Ali Charts has framed the longer-term picture differently. In his broader channel view, $49 remains the main support and $108 stands as immediate macro resistance. That reading strips away short-term noise and keeps Solana inside a larger upward channel, but it also shows how much room still exists between local resistance and higher-cycle targets.

Solana price prediction also carries a bearish chart risk

The bullish case is not the only active setup. Solana’s three-day chart reveals a possible head-and-shoulders structure, with a left shoulder in late February, a head near $100 to $105 in mid-March, and a lower right shoulder in early April around $90. That pattern points to fading momentum across each rebound.

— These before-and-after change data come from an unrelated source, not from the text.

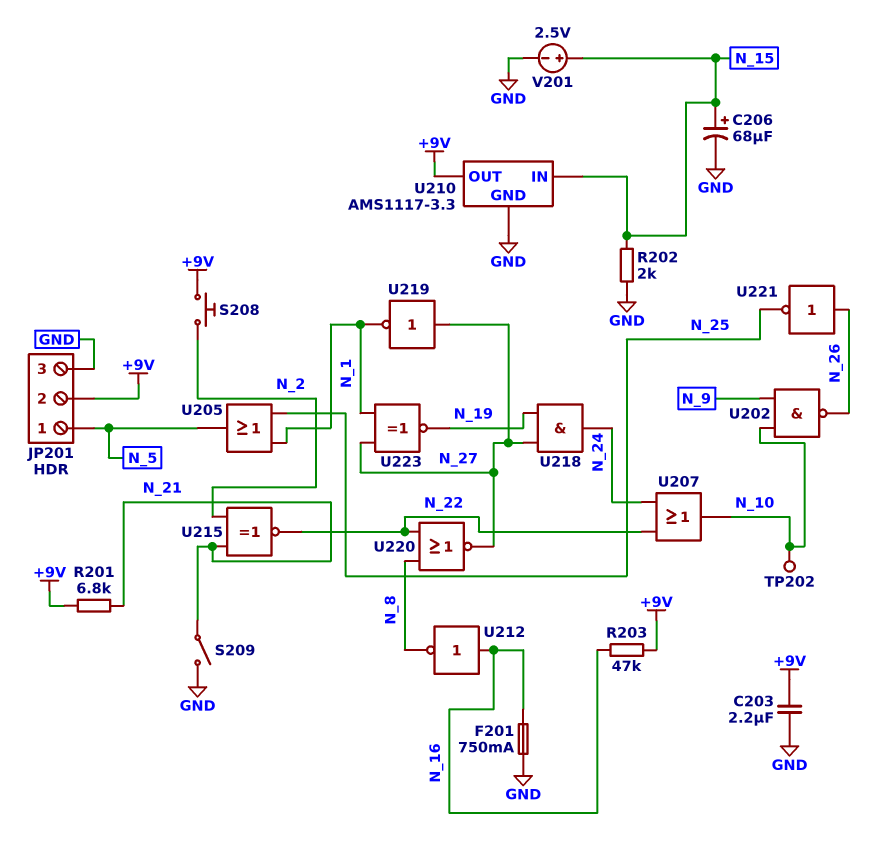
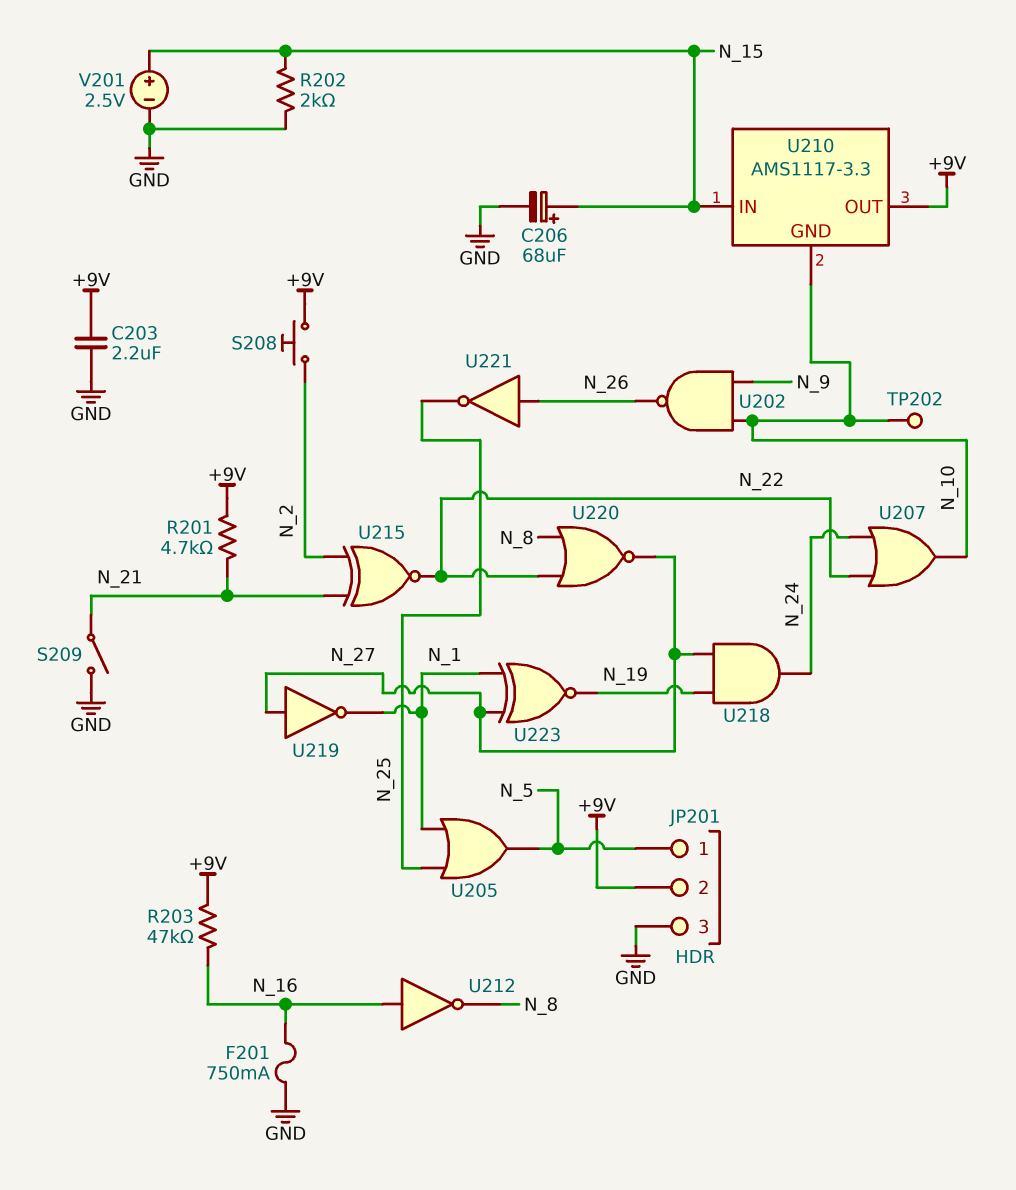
R201: 6.8k (+9V, N_21) -> 4.7k (+9V, N_21)
U210 pin GND: GND -> N_10

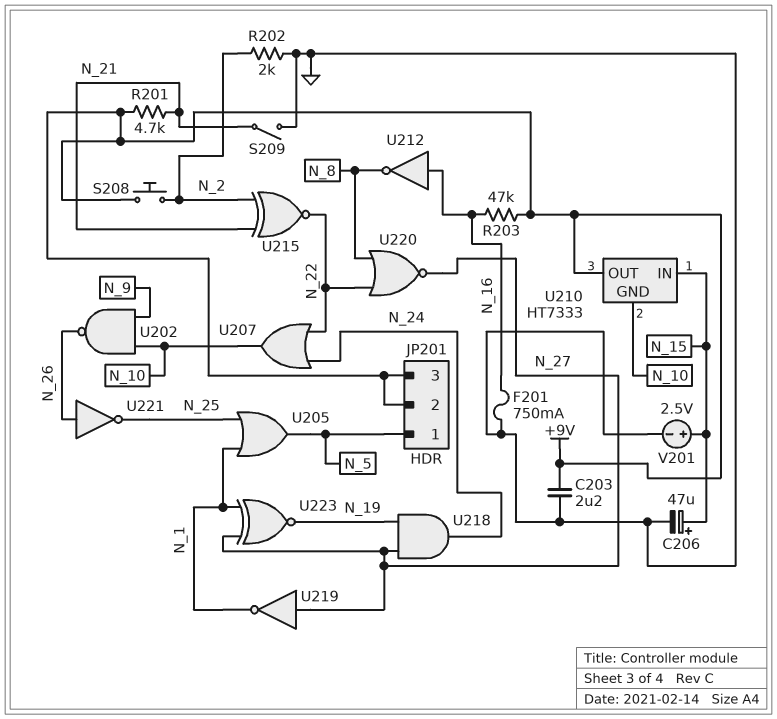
C206: 68uF (plus N_15, minus GND) -> 47uF (plus N_15, minus GND)
JP201 pin 3: GND -> +9V
R202: 2k (GND, N_15) -> 2k (GND, N_2)
TP202: test point (N_10) -> none
U210: AMS1117-3.3 -> HT7333

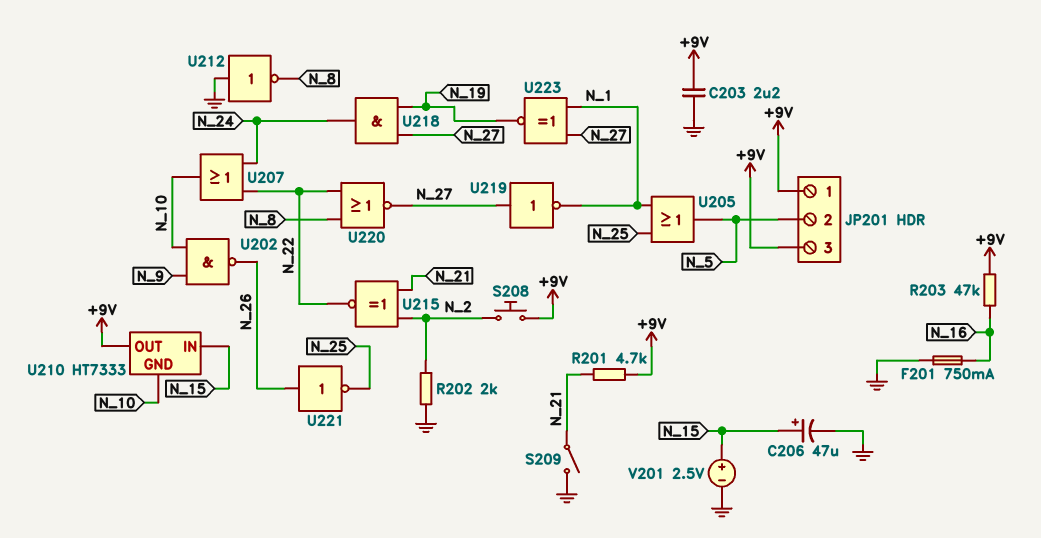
JP201 pin 1: N_5 -> +9V
JP201 pin 2: +9V -> N_5
U212: NOT (in N_16, out N_8) -> NOT (in GND, out N_8)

The neckline for that setup sits near the $78 to $80 zone. If price breaks below it with conviction, the pattern would confirm and open the door to a deeper drop. The measured move from that formation points toward roughly $56 to $60, implying downside of around 25 percent from recent levels.

On-chain valuation models have added to that caution. Solana has drifted below the mean zone in the MVRV Extreme Deviation Bands and hovered near the minus 0.5 sigma level. Historically, failure to hold that area has often pulled price toward the minus 1.0 sigma band, which currently sits near $66.6.

Solana Price Prediction Eyes $90 as Stablecoin Debate Builds
SOL MVRV Extreme Deviation Pricing Bands | Source: Glassnode

That does not mean the bearish scenario will play out immediately. It means the market has two active maps at once. One map supports a push toward $90 and possibly $100 if buyers keep control. The other warns that failure near resistance could turn quickly into a much larger unwind.